A personal interjection: lack of regulation also contributed to the Mt. Gox disaster in Feburary 2014, where the world’s largest Bitcoin exchange (handling 70% of all Bitcoin transactions at the time) closed down, taking with it 850,000 BTC, a value of $598,034,500 USD at the time. People who lost their money in the shutdown never got it back, as the exchange did not have the insurance that a bank that handles government backed currencies would have.

#Gamergate: Something I Found a Little Funny

Above is an image that over the course of the past few days has been posted to multiple subreddits, along with 19 others, all under the title “Have you heard about how social justice activists/warriors are planning to kill gaming? Well, it turns out that’s wrong. They’re not planning. They’ve already been working at it for years.” This photoset has caused monumental drama in reddit’s gaming communities, with some lauding it and some criticizing it.

The image above shows a promotional screenshot from Bioshock: Infinite, where a character, Elizabeth, is shown wearing a rather low cut outfit by the standards of 1912, the game’s setting. Below that are screencaps of two articles discussing the outfit and a tweet from controversial game critic Anita Sarkeesian criticizing Irrational Games’ choice in Elizabeth’s dress. The bottom portion of the image shows another screenshot from Infinite, showing Elizabeth now wearing a white blouse with all of the buttons done up.

Worst dad and hot Jesus.

The implication is supposed to be that Irrational caved to the demands of critics and changed Elizabeth’s outfit to something much more conservative, supposedly proving something or other about the continuing dastardly plot to destroy video games because… for shits and giggles I suppose.

The funny reality is that anybody who has actually played Bioshock: Infinite will know that both outfits are present in the game and [spoiler alert!] Elizabeth changes from the more conservative one into the low cut corset about halfway through the game and both outfits get just about equal screen time in the game. Not to mention that the second outfit is the one featured on most of the Infinite merchandise.
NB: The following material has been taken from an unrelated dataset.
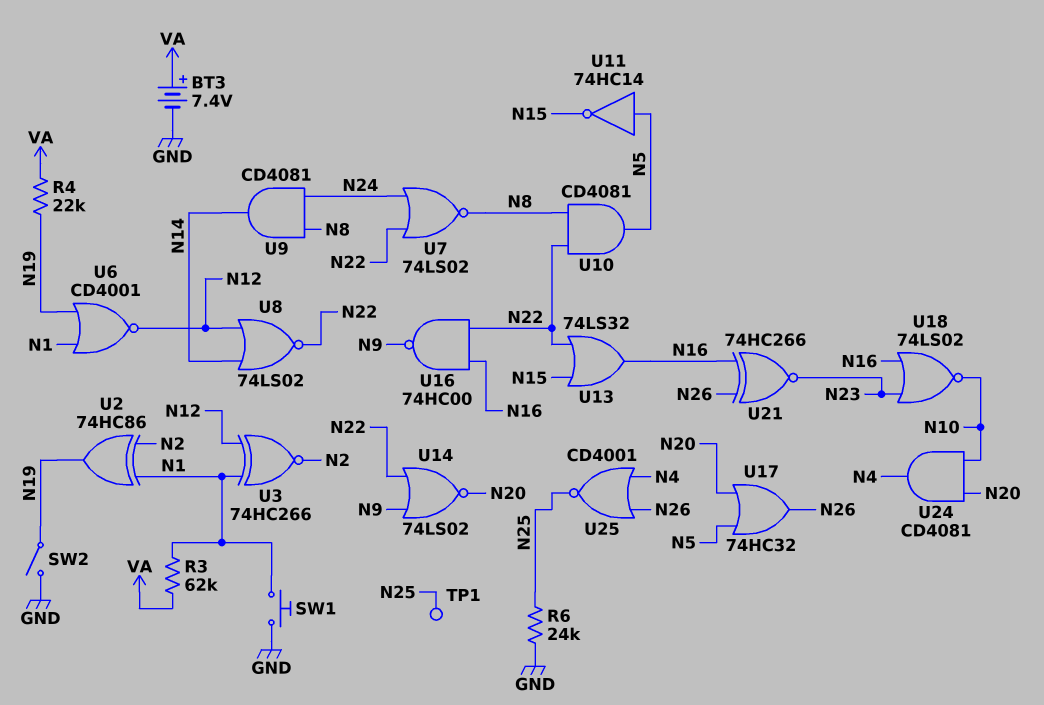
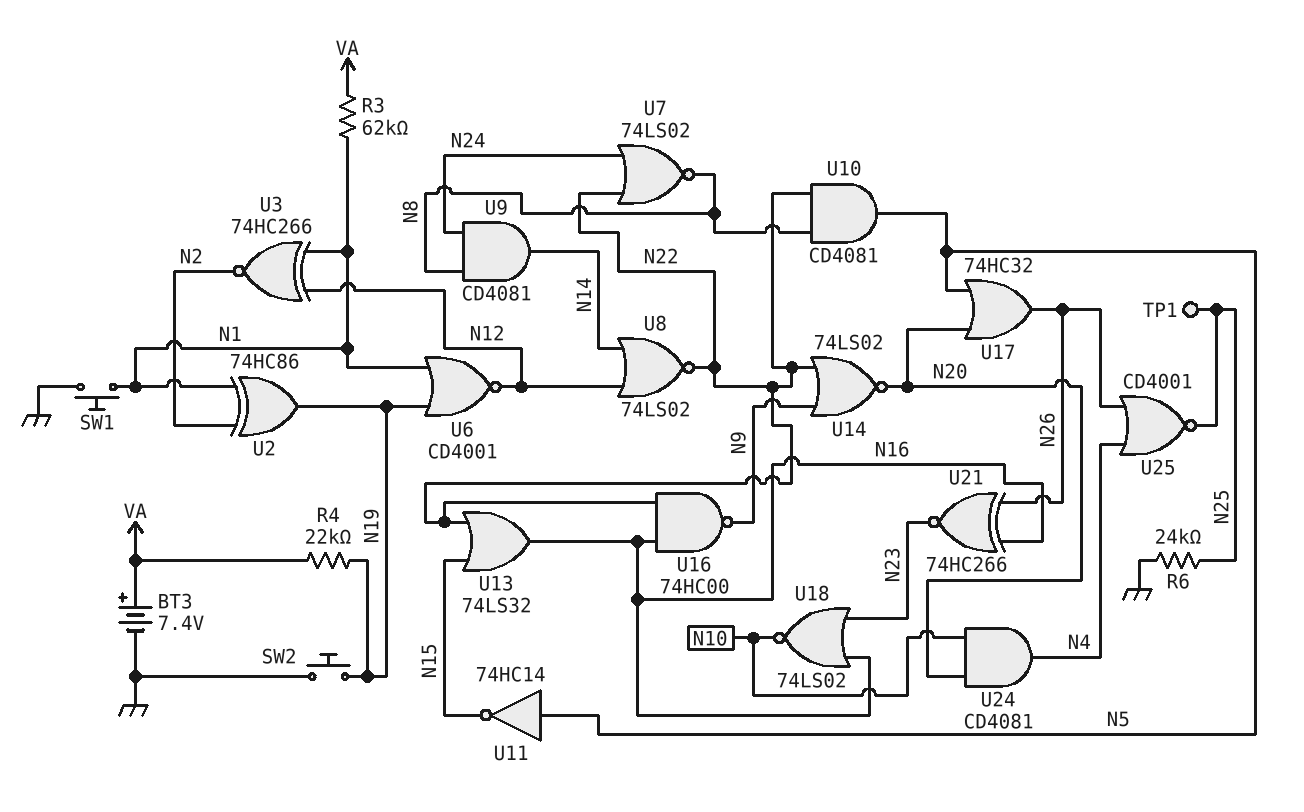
SW2: switch (GND, N19) -> button (GND, N19)

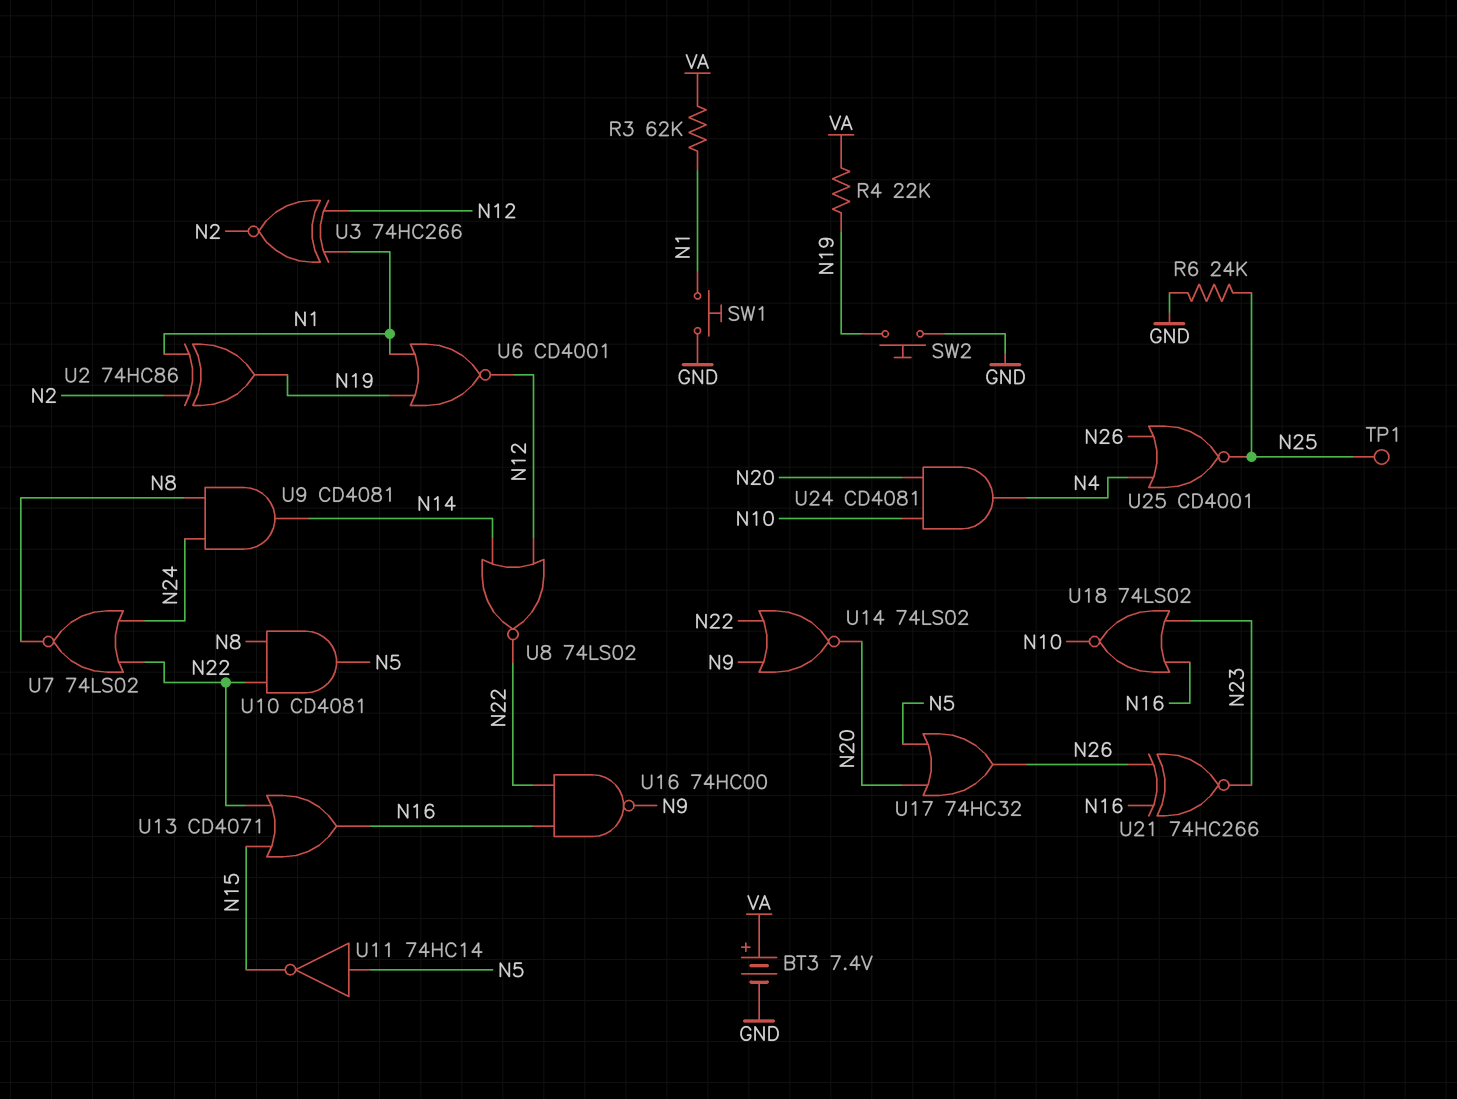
U13: OR 74LS32 (in N15, in N22, out N16) -> OR CD4071 (in N15, in N22, out N16)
Take the poster on my wall, for instance.

For someone supposedly extremely passionate about the state of the video game industry, and considering Infinite’s popularity and the time it spent in the headlines, this seems like a rather bizarre mistake to make. Rather ironic, really, considering how many of the rebuttals leveraged at people who critique video games for their diversity insist that they do not care at all about the industry, but instead are only interested in pushing some sort of agenda. Absolutely fascinating.

And for the kicker, it is worth noting that Irrational did, in fact, change the model for Elizabeth’s second dress at some point during development. It is unknown whether or not they did so in response to the controversy about how low cut it was for the era, or if it was just one of the many small changes that get made during the development and design process.


Both of these models are present in the game’s files and the one used in the game is on the right. Although the colouring in the first picture more accurately matches that of the used model, the neckline of the dress and shape of Elizabeth’s waist resemble that the old model much, much more. As you can see the corset of the dress in the newer model is much less sexualized than the (mostly) unused model, with a more natural looking waist, a higher neckline of the corset and less noticeable cleavage. There is also a  lace trim at the top of the corset that is not present in neither the unused model nor the one in the screenshot at the top of this article.

This change was exactly what the creator of the graphic was looking for to complain about, yet somehow neglected to mention at all. Perhaps because making a neckline ever so marginally higher and adding a lace trim to a character design is not nearly as sensational as implying a complete redesign.

The conclusion? They did change Elizabeth’s outfit, just not to the one that the person behind this infographic claims, and not nearly by as much as would constitute an actual change to the character’s design.

And even then, would the entire gaming industry really be dismantled by the absence of a single pair of breasts?